Tibullo [2] attribuisce la colpa della guerra al vizio dell'oro:" Quis fuit horrendos primus qui protulit enses? /Quam ferus et vere ferreus ille fuit!// Tum caedes hominum generi, tum proelia nata,/tum brevior dirae mortis aperta via est.// An nihil ille miser meruit; nos ad mala nostra/vertimus, in saevas quod dedit ille feras?//Divitis hoc vitium est auri, nec bella fuerunt,/faginus adstabat cum scyphus ante dapes " (I, 10, 1-8), Chi per primo ha tirato fuori le orrende spade? Oh quanto feroce e davvero ferreo fu quello! Allora la strage nacque per il genere umano, allora la guerra, allora più breve si è aperta la via della morte tremenda. Oppure quel disgraziato non ebbe colpa; ma noi volgemmo a nostro danno quello che egli ci diede contro le belve feroci?

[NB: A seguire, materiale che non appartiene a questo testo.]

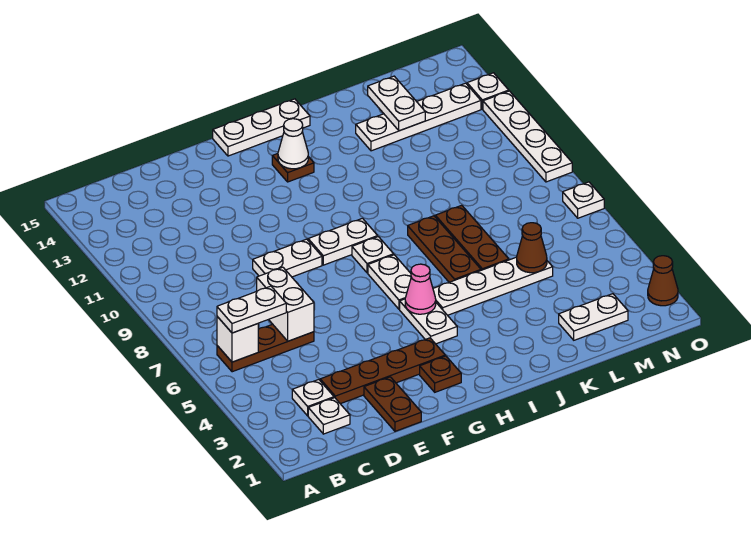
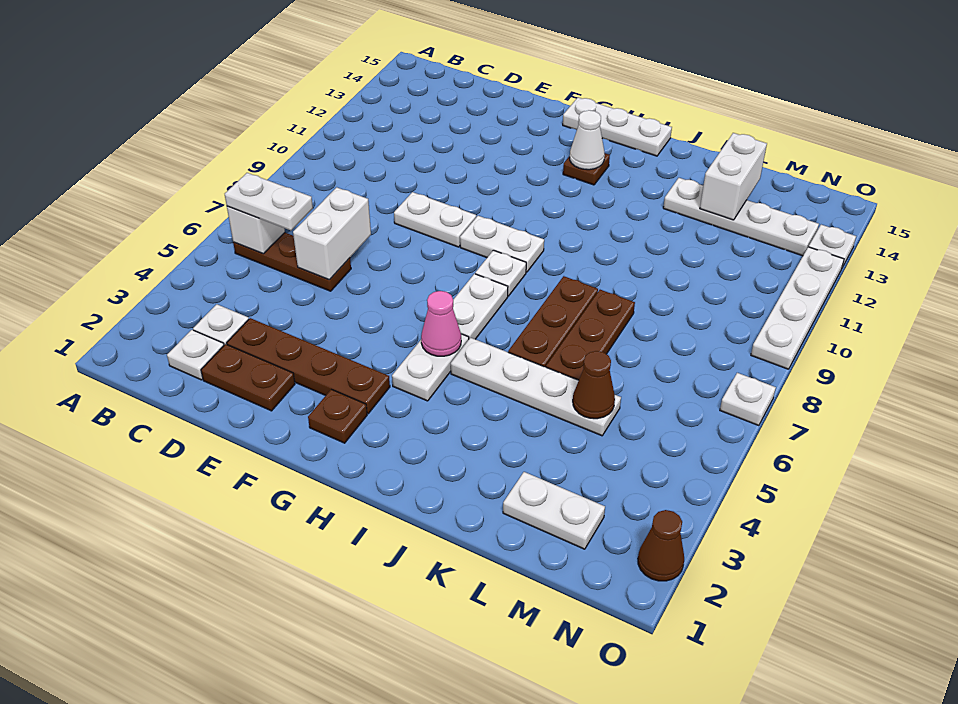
brown plate E1:E2 level 1 -> brown plate D2:E2 level 1
white plate L13:L14 level 2 -> white brick L13:L14 level 2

Questa è colpa del ricco oro, e non c'erano guerre quando una coppa di faggio stava davanti alle vivande. Era già l'età del business .

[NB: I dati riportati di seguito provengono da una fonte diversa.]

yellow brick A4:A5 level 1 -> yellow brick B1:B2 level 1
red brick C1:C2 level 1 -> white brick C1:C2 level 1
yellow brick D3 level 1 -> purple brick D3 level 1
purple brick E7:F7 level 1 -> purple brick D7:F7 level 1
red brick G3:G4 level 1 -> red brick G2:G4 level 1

L’aggiogamento degli animali vantato da Prometeo, talora viene considerato una violenza fatta alla natura: Tibullo ricorda pure che l’età dell’oro non conosceva le navi, né il commercio, né l’imbrigliamento dei cavalli, né l’assoggettamento del toro (I, 3, 37-46).
Ovidio nel I libro delle Metamorfosi maledice tanto il ferro, strumento di guerra, quanto l’oro, cui mirano le brame di chi scatena le guerre.

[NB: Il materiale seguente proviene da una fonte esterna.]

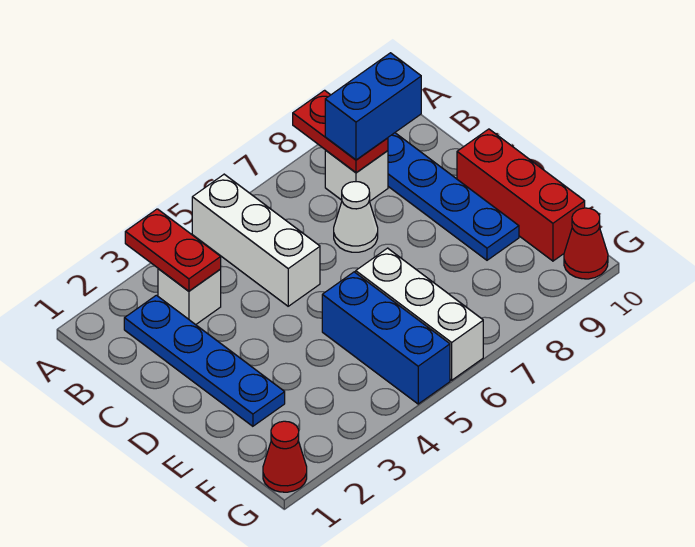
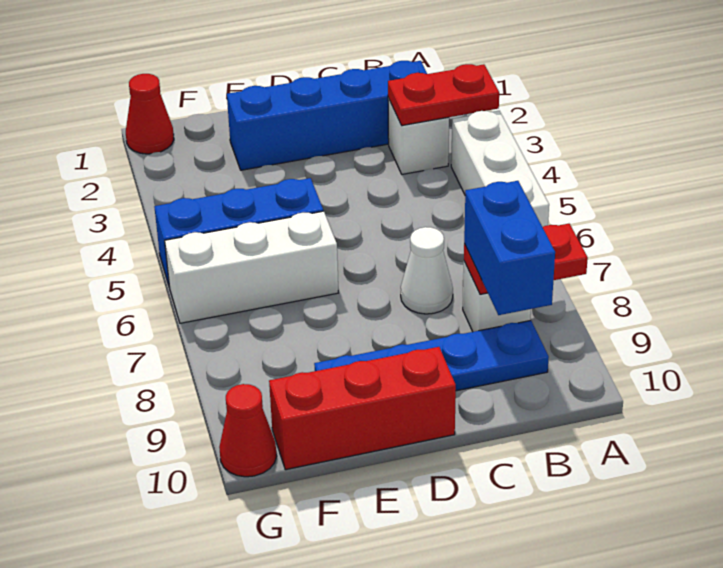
white brick A5:C5 level 1 -> white brick A4:A6 level 1
blue plate B2:E2 level 1 -> blue brick B2:E2 level 1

“ Effondiuntur opes, inritamenta malorum; / iamque nocens ferrum ferroque nocentius aurum/ prodierat: prodit bellum, quod pugnat utroque,/sanguineaque manu crepitantia concutit arma” (Metamorfosi, I, 140-143), si estraggono dalla terra le ricchezze, stimolo dei mali; e già il ferro funesto[3] e, più funesto del ferro, l'oro era venuto alla luce : venne alla luce la guerra, che combatte con l'uno e con l'altro, e con mano sanguinaria scuote ordigni che scoppiano.
Ricordate l’archibugio-abominoso ordigno- denunciato da Ludovico Ariosto più volte citato nei miei post contro la guerra.
La scoperta delle tecniche viene maledetta più volte: nella Tebaide di Stazio, quando Eteocle e Polinice stanno per ammazzarsi a vicenda, la Pietas lamenta di essere stata creata invano dalla Natura princeps con il compito di opporsi agli stati d’animo crudeli di uomini e dèi; quindi esecra la follia dei mortali e le orribili tecniche di Prometeo: “o furor, o homines diraeque Prometheos artes!” (XI, 468).
Prometeo infatti ha insegnato agli uomini l’uso dei numeri, delle lettere, l’aggiogamento degli animali, la navigazione. Tutto è stato usato male secondo gli autori che sto citando
Leopardi con il fuoco critica anche la navigazione avvalendosi di Orazio:"Orazio (I, Od . 3) considera l'invenzione e l'uso del fuoco come cosa tanto ardita, e come un ardire tanto contro natura[4], quanto lo è la navigazione, e l'invenzion d'essa; e come origine, principio e cagione di altrettanti mali e morbi ec., di quanto la navigazione; e come altrettanto colpevole della corruzione e snaturamento e indebolimento ec. della specie umana.(Zibaldone , p. 3646).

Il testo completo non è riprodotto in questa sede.